Lo más interesante de nuestro cerebro es que al nacer sólo el 30 % está ya configurado y a lo largo de nuestra vida vamos configurando el restante 70 %, que, como es obvio, es la mayor parte, y además goza de una gran plasticidad; una plasticidad que va decayendo en las últimas etapas de la vida, pero sin desaparecer. Con lo cual, sigue siendo verdad, como decía Ortega, que la vida humana es quehacer y el quehacer ético es quehacerse. Tenemos la apasionante tarea de hacernos a nosotros mismos, junto a otros.

Pero sí que hay unos códigos impresos en el cerebro por la selección natural, como analizo en el libro, unos códigos que nos llevan a cooperar con los parientes y con las gentes más cercanas.
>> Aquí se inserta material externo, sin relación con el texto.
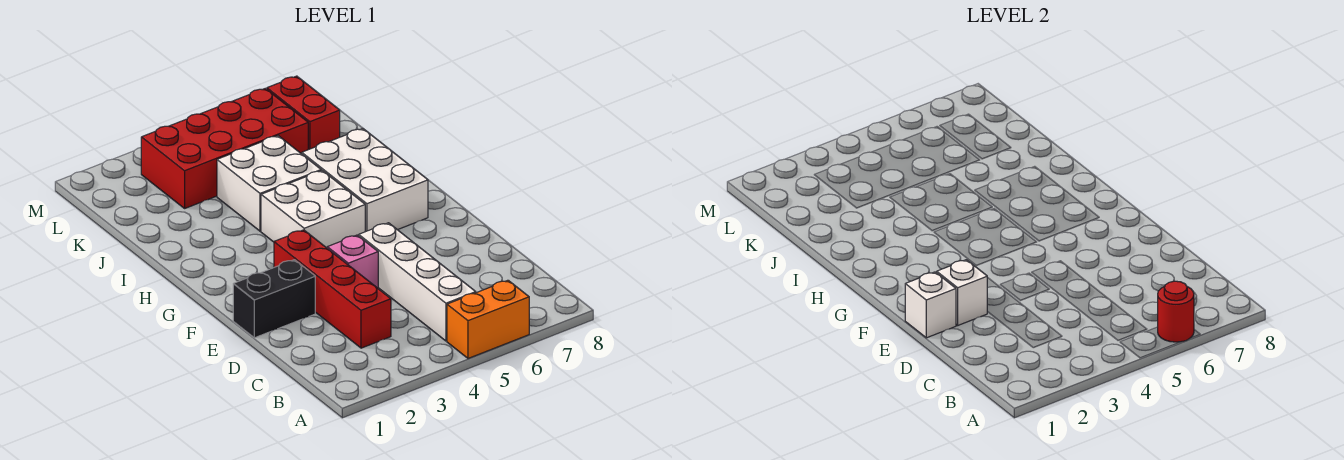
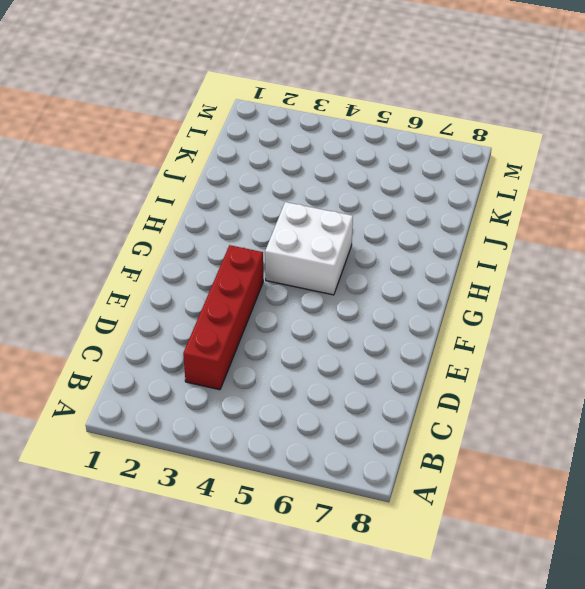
none -> orange brick A5:A6 level 1
none -> white brick B5:E5 level 1
none -> black brick E1:E2 level 1

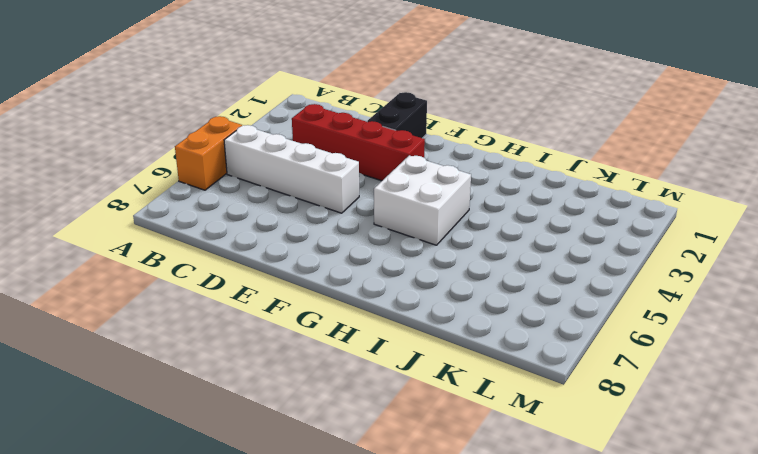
none -> pink brick E4 level 1
none -> white brick G6:I7 level 1
none -> white brick I4:J5 level 1

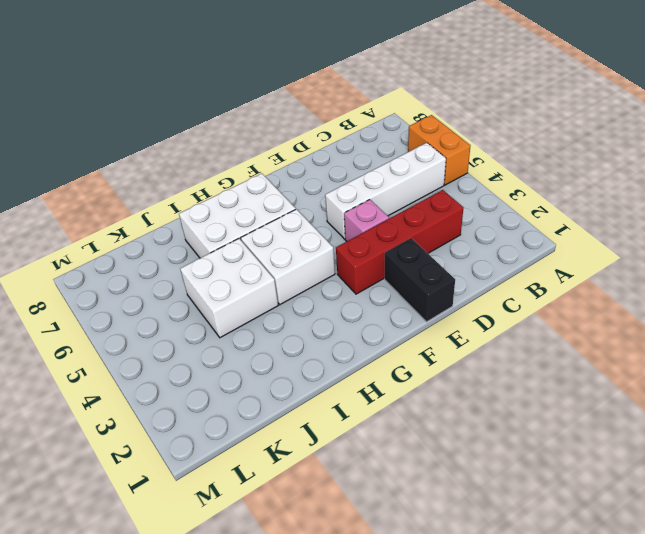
none -> red brick K3:L6 level 1
none -> red brick K7:L7 level 1
none -> red round brick A6 level 2

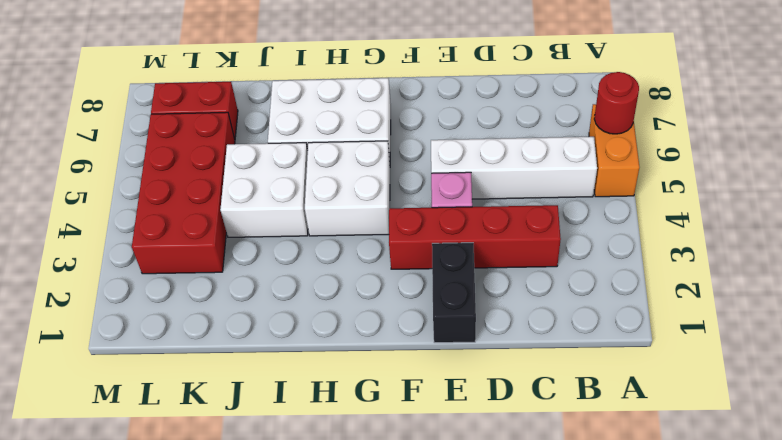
none -> white brick E1 level 2
none -> white brick E2 level 2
Ése es el mecanismo que la evolución ha ido seleccionando para reforzar nuestras posibilidades de supervivencia, más que el egoísmo de quien pretende maximizar su beneficio. No existe el individuo aislado, eso es una ficción. Existimos personas vinculadas, gentes que no podemos desarrollar nuestras potencialidades si no es en cooperación con otros. El homo oeconomicus, el maximizador de beneficios que no necesita a nadie más, no existe, existe el homo reciprocans, el que está dispuesto a dar cuando tiene expectativas de recibir. Por eso en la vida cotidiana es moneda corriente el intercambio de regalos, el afán de parecernos a otros, el deseo de ser acogido en el grupo que lleva adelante un estilo de vida, claves todas ellas que nos constituyen de alguna forma y que, como hemos dicho, están ligadas a nuestro modo de consumir.

Ahora bien, si nuestro cerebro presta lo suficiente como para ir más allá del intercambio de regalos, de favores o de prebendas, si nos inclina a tener también en cuenta a quienes no parecen poder ofrecer nada a cambio, que es lo que da sentido al discurso de los derechos humanos y, por supuesto, al cristianismo, eso es algo de lo que también se trata en el libro. Pero, claro, no voy a desvelar su final, porque entonces pierde atractivo.